My body isn’t perfect just the way it is. I never felt comfortable in my body. Scratch that: I don’t feel comfortable in my body. And it’s not just a weight thing. I don’t want to be in constant pain. I don’t want to be disabled. I don’t want to have trouble shopping at the mall with my niece because we've been standing for more than an hour and my whole back has stiffened and I need to find a place to sit but there isn't one. I don't want to be miss a gentle yoga class because I've been stuck in the bathroom for more than an hour, simultaneously constipated and unable stop pooping. I don’t want to be late for work because I can’t get dressed, because nothing that day aligns with how I want others to perceive my gender identity. I’m tired. I’m tired of living in this imperfect body.
#BodyPositivity shouldn’t be about traditionally beautiful mostly cishet women who are really good at makeup and hair telling the rest of us that our bodies deserve respect. Like, we fucking know that already. It seems more than a little tokenizing. It seems more than a little exploitative. I wish society respected my body, for sure. And in a lot of ways it already does.
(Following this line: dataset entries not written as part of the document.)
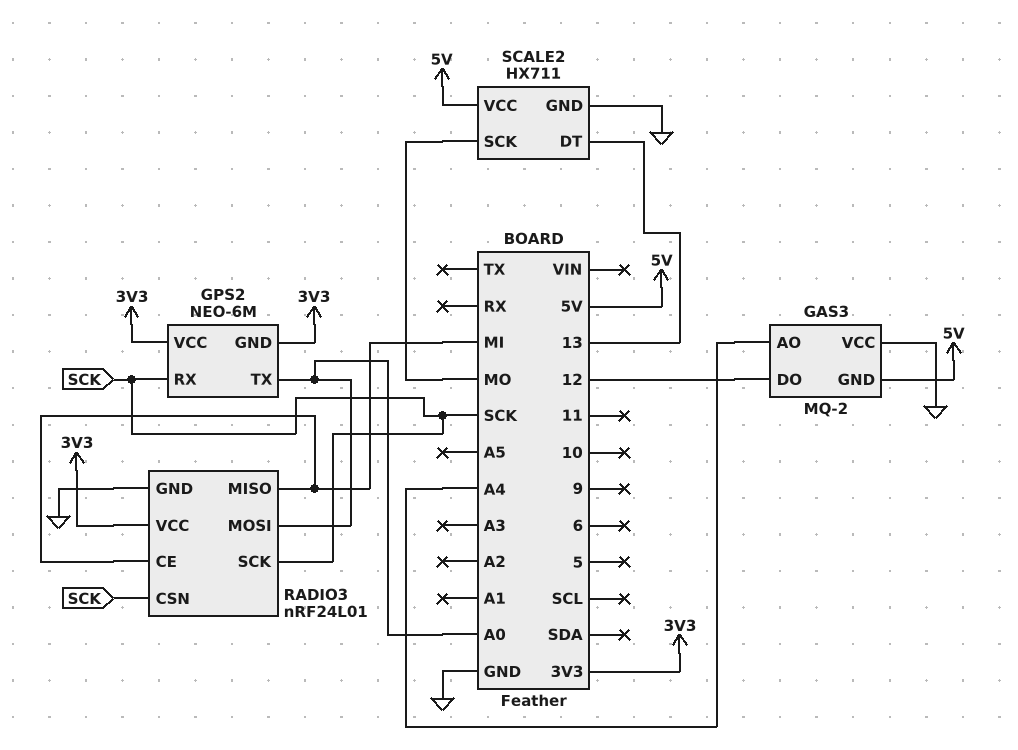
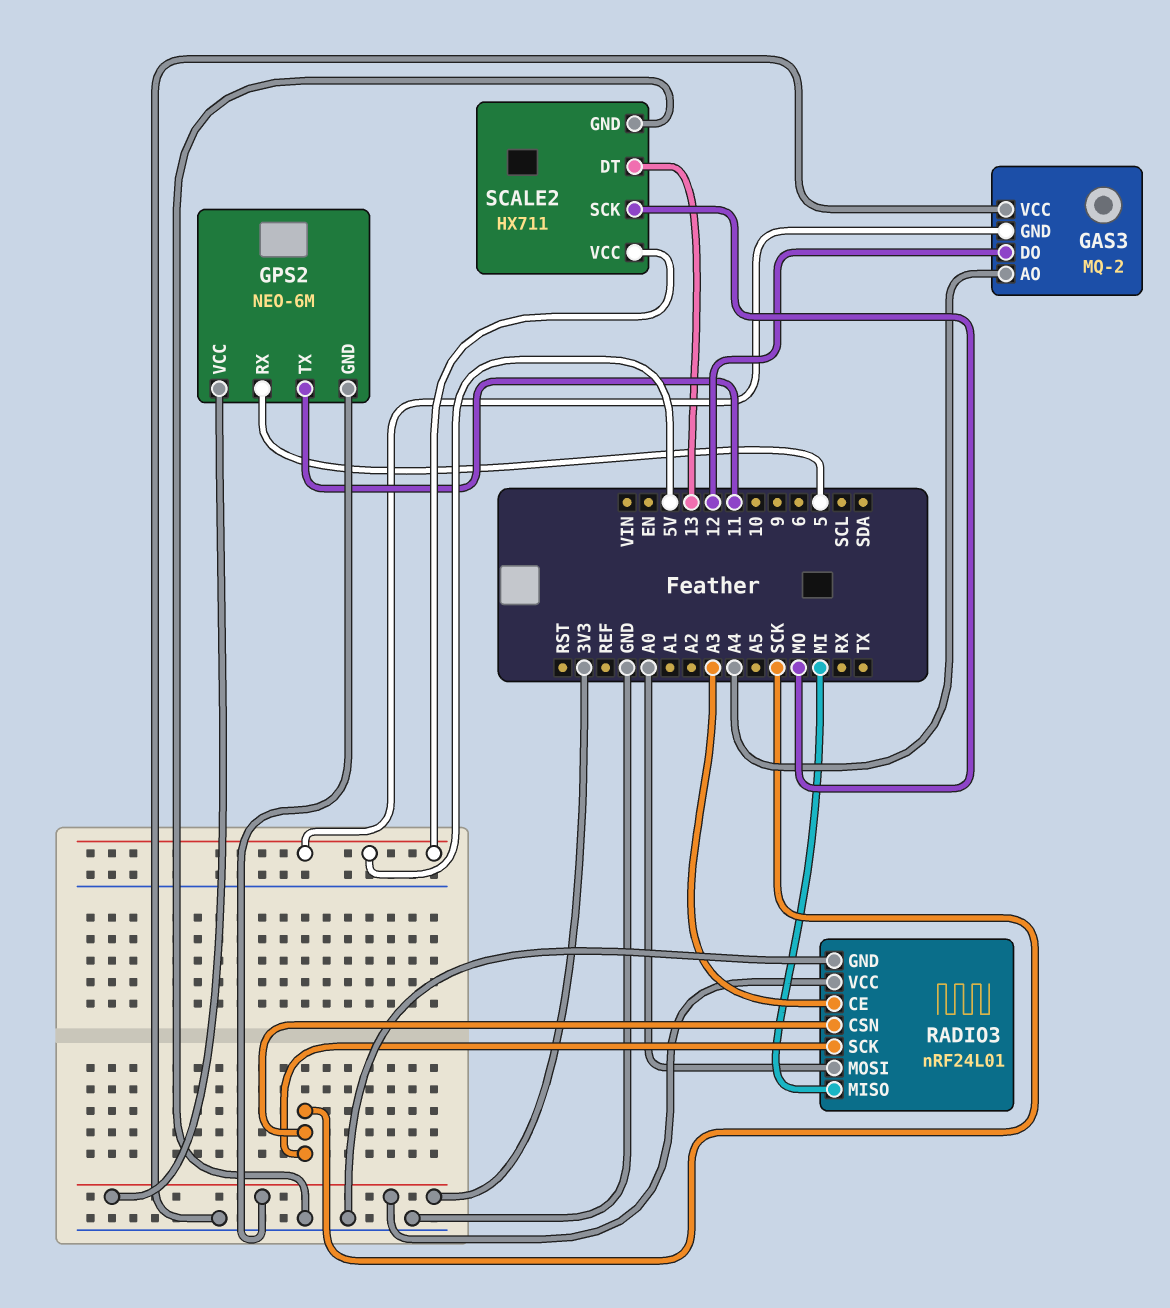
GPS2 pin RX: SCK -> 5
GPS2 pin TX: A0 -> 11
RADIO3 pin CE: MI -> A3

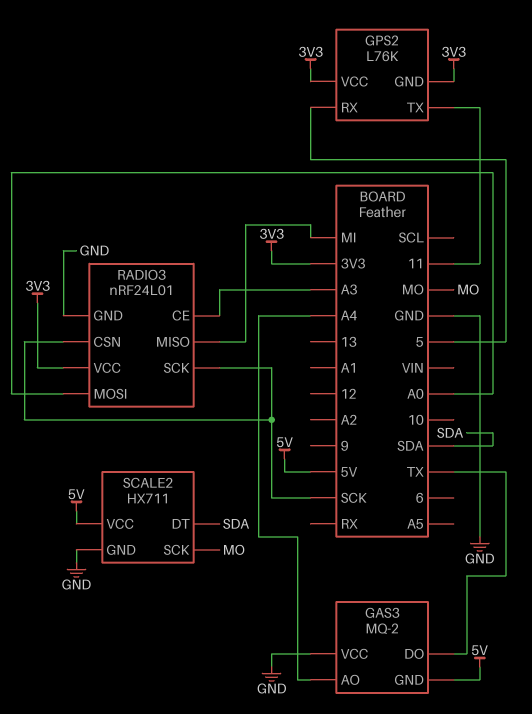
GAS3 pin DO: 12 -> TX
GPS2: NEO-6M -> L76K
SCALE2 pin DT: 13 -> SDA

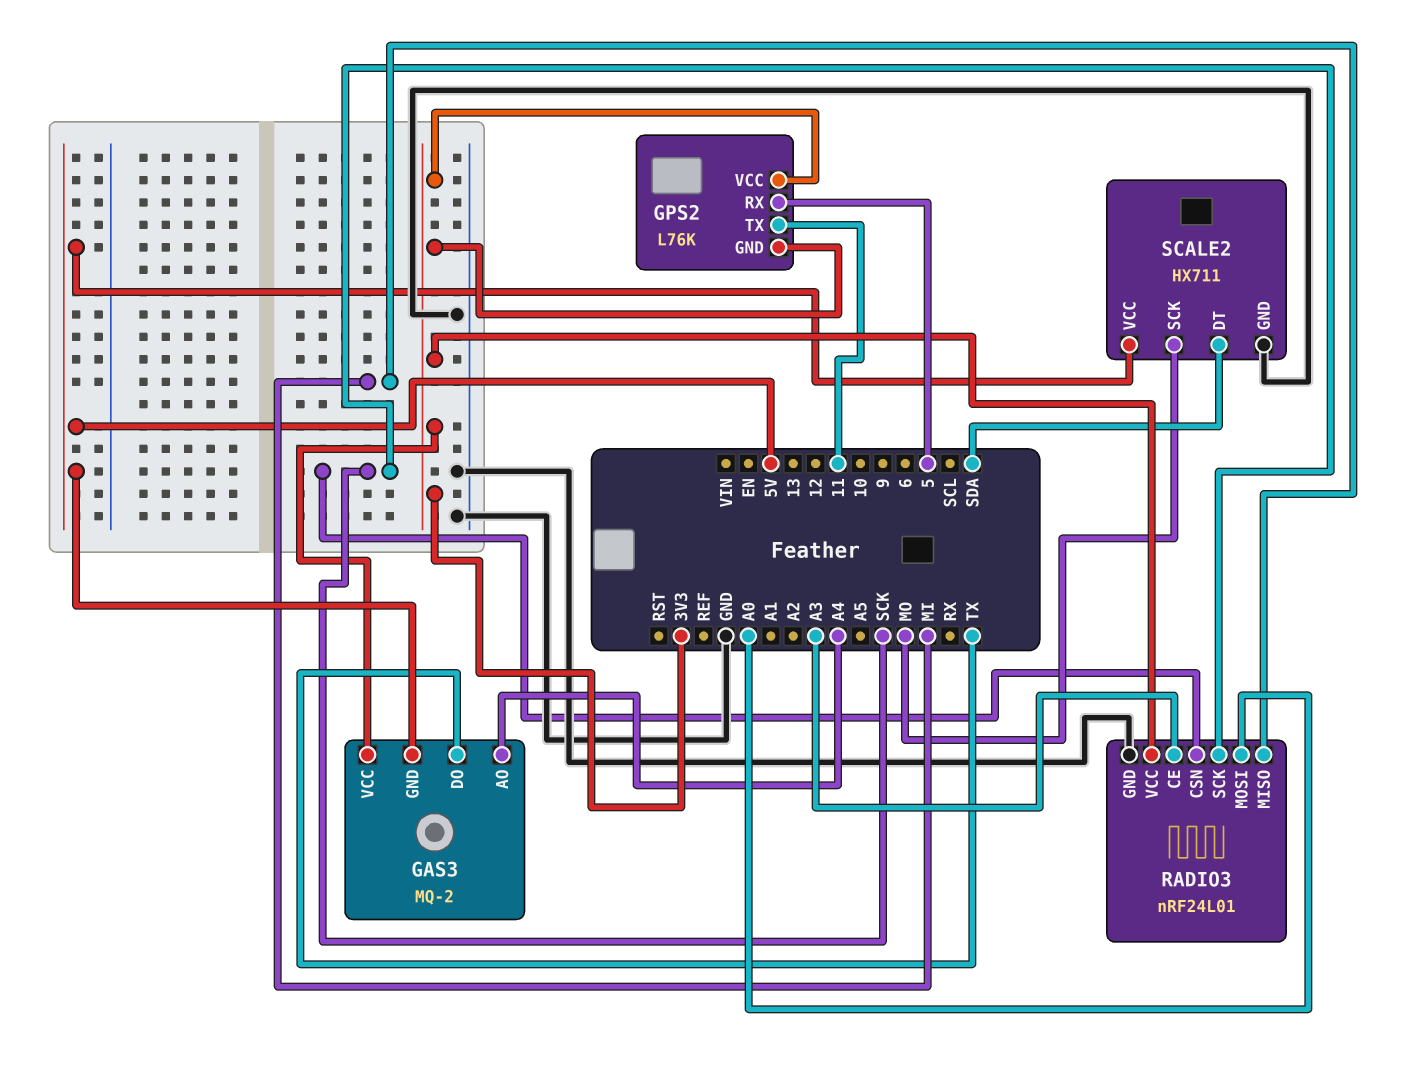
GAS3 pin VCC: GND -> 3V3

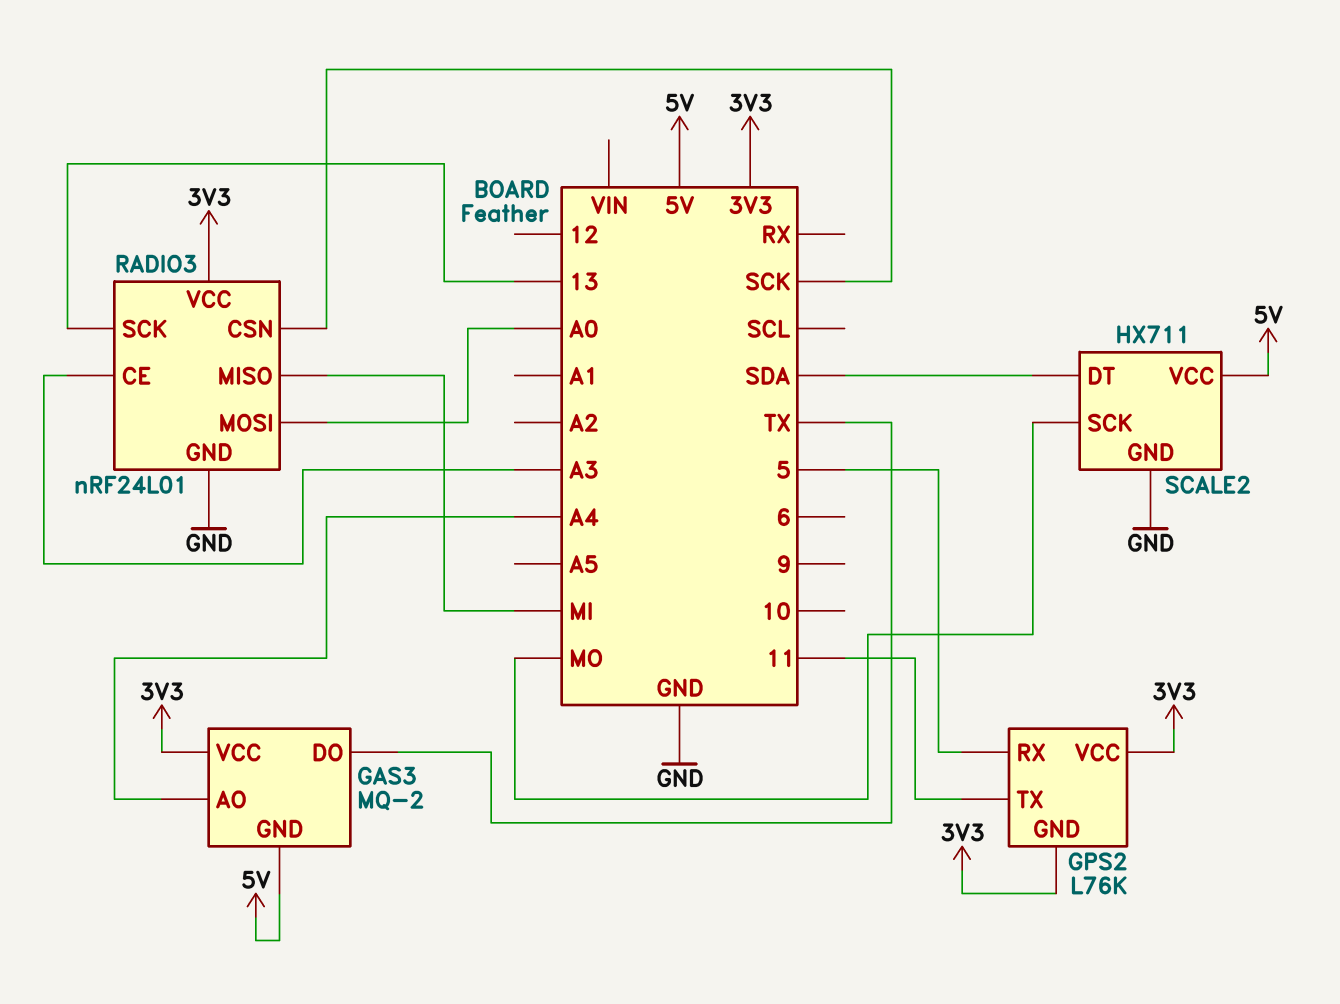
RADIO3 pin SCK: SCK -> 13

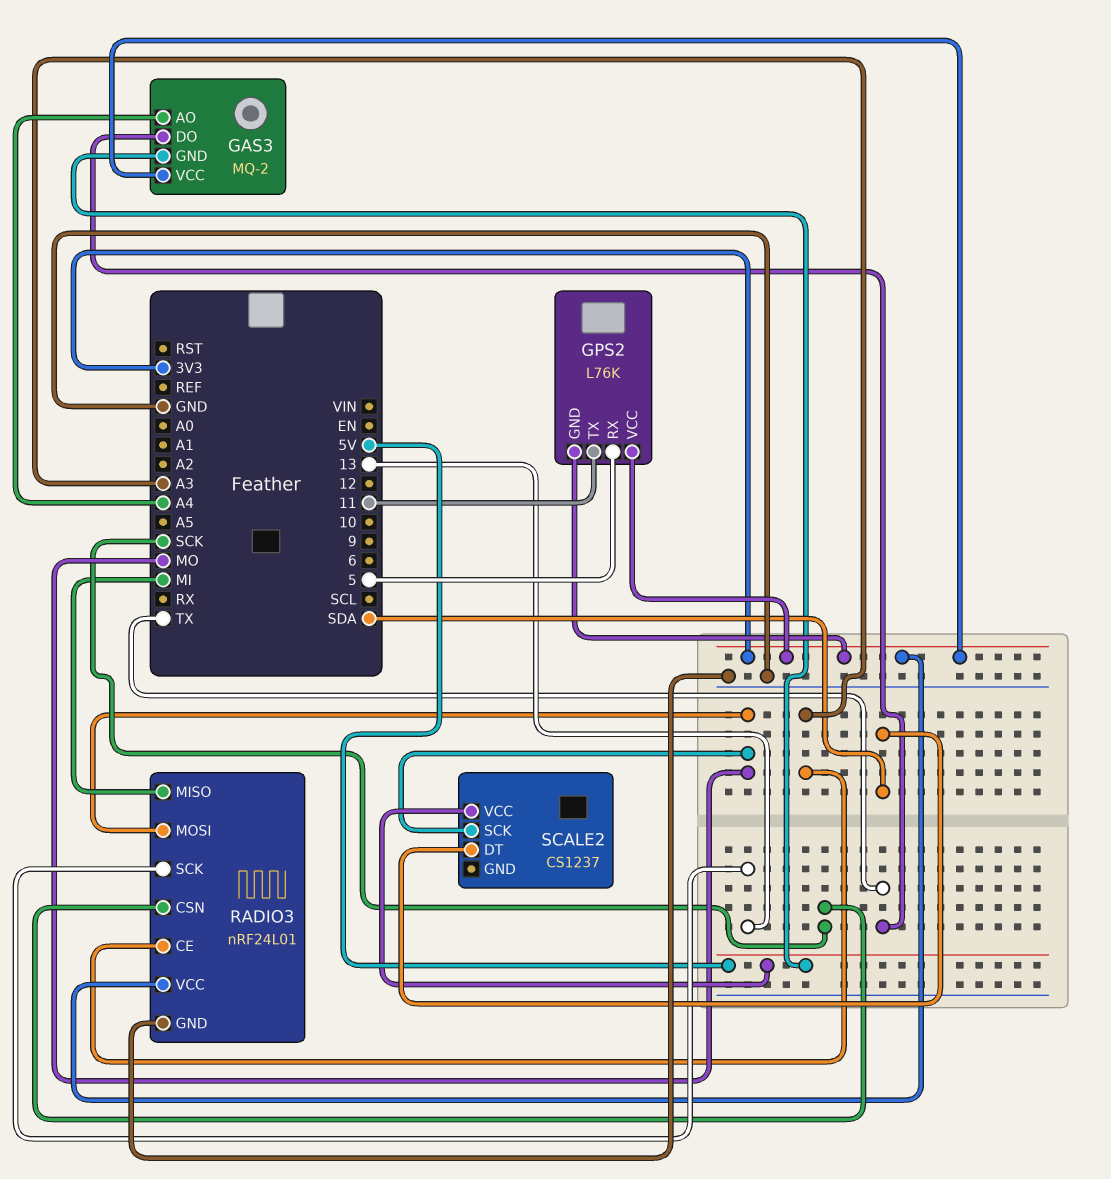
RADIO3 pin MOSI: A0 -> MO
SCALE2: HX711 -> CS1237
SCALE2 pin GND: GND -> none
I'm thin, White, highly educated, fully employed, in stable housing and because I'm AFAB and most people assume I'm a woman I only experience the same types of street harassment cishet women do (though, let's be honest, being non-binary and never ever ever ever ever read as non-binary is deeply disappointing and only contributes even more to that whole self-validation bullshit thing I mentioned before).
In so many ways, I navigate life relatively unscathed. But in so many other ways, I feel left behind because the body positivity movement seems to only respect people who unconditionally love their "flaws" or have reframed "flaws" to mean what society labels as "flaws", but what is in actually just difference. I'm happy for those people. I'm happy for people who love their bodies unconditionally. But what making space for those us who are unhappy with our bodies to talk about those feelings. Allowing those of us in pain to be fucking angry at our pain. Disabled Bodies aren’t bad bodies, but we can be fucking upset/frustrated/confused/resentful toward our disabled bodies. Enby (non-binary) bodies aren't bad bodies, but we can fucking frustrated at clothes and makeup and work meetings and our own internal struggles with self-validation. Scarred bodies aren’t bad bodies, but we can be uncomfortable with how we look and want to constantly alter it/hide behind foundation/tattoos/body modification.
My body isn’t perfect just the way it is. Now, that doesn’t give -you- the right to judge my body, but I can fucking feel however I want about it and I don’t need anyone else who is not in my body telling me otherwise.